Some other procedures are provided as well, in particular continuation->procedure, which does what the name says, and continuations, which provides offline documentation to the module. Like in modules written in the design-by-contract style, the call (continuations) lists the exported symbols, and (continuations sym) provides documentation of the exported symbol sym.
Moreover, another interface to continuations is provided, recommended by Matt Might, albeit with different names: continuation and the infamous goto. The former is sort of a constructor, the latter, although dangerous, is sometimes useful, e.g. in backtracking ....
continuations[procedure] (continuations [sym])

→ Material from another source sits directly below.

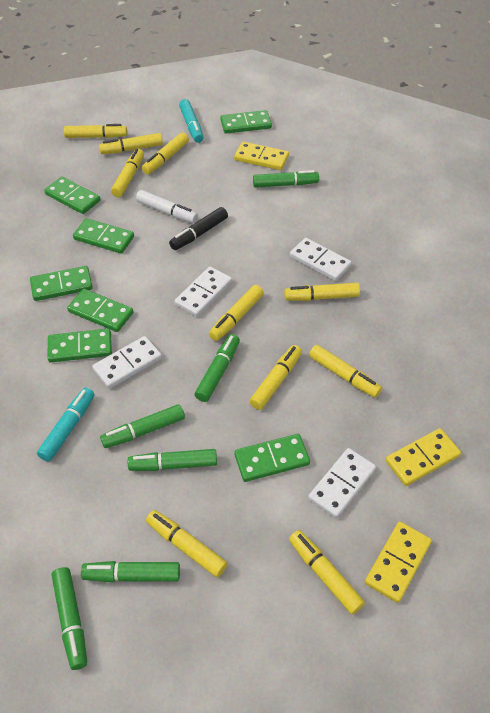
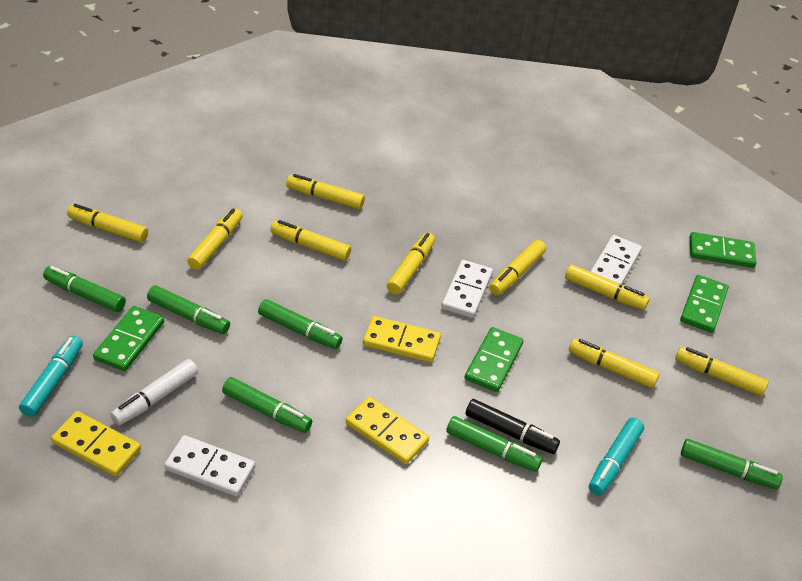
green domino: 7 -> 4
white domino: 4 -> 3
yellow marker: 10 -> 9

captures and returns the current continuation. Typically used as follows
(let ((cc (continuation))) (if (continuation? cc) ... (throw cc val) ... ... do something with val ...))
Note, that the let is invoked twice, first after the call to continuation, then with the object val, which was thrown to cc.
continuation?[procedure] (continuation? xpr)
continuation->procedure[procedure] (continuation->procedure cont)
transforms a continuation into a procedure
capture[procedure] (capture proc)
The same as call/cc but with a different datatype: Captures the current continuation as a continuation datatype (contrary to a procedure datatype in call/cc) and calls proc with that continuation as its only argument.
graft[procedure] (graft cont thunk)
tail-calls thunk with the implicit continuation cont.
throw[procedure] (throw cont . vals)
throws the values vals to the continuation cont.
catch[syntax] (catch cont xpr . xprs)
The same as let/cc of miscmacros but with a different datatype: Binds the cont variable to the current continuation as a continuation and executes the body xpr . xprs in this context. Typically used as follows
(catch k ... (if ... (throw k val) ...))
goto[procedure] (goto cc)
The infamous goto, but with a continuation as argument instead of a label.
;; multiple operators sharing common state (define-values (amb-fail amb-choose amb-assert) (let ((amb-stack '())) (values (lambda () (if (pair? amb-stack) (let ((back-track-point (car amb-stack))) (set! amb-stack (cdr amb-stack)) (goto back-track-point)) (error 'amb-fail "amb-stack exhausted"))) (lambda choices (let ((cc (continuation))) (cond ((null? choices) (amb-fail)) ((pair? choices) (let ((choice (car choices))) (set! choices (cdr choices)) (set! amb-stack (cons cc amb-stack)) choice))))) (lambda (xpr) (if (not xpr) (amb-fail) #t)) ))) (define (pythagoras . choices) (let ((a (apply amb-choose choices)) (b (apply amb-choose choices)) (c (apply amb-choose choices))) (amb-assert (= (* c c) (+ (* a a) (* b b)))) (amb-assert (< b a)) (list a b c))) (pythagoras 1 2 3 4 5 6 7) ; -> (4 3 5)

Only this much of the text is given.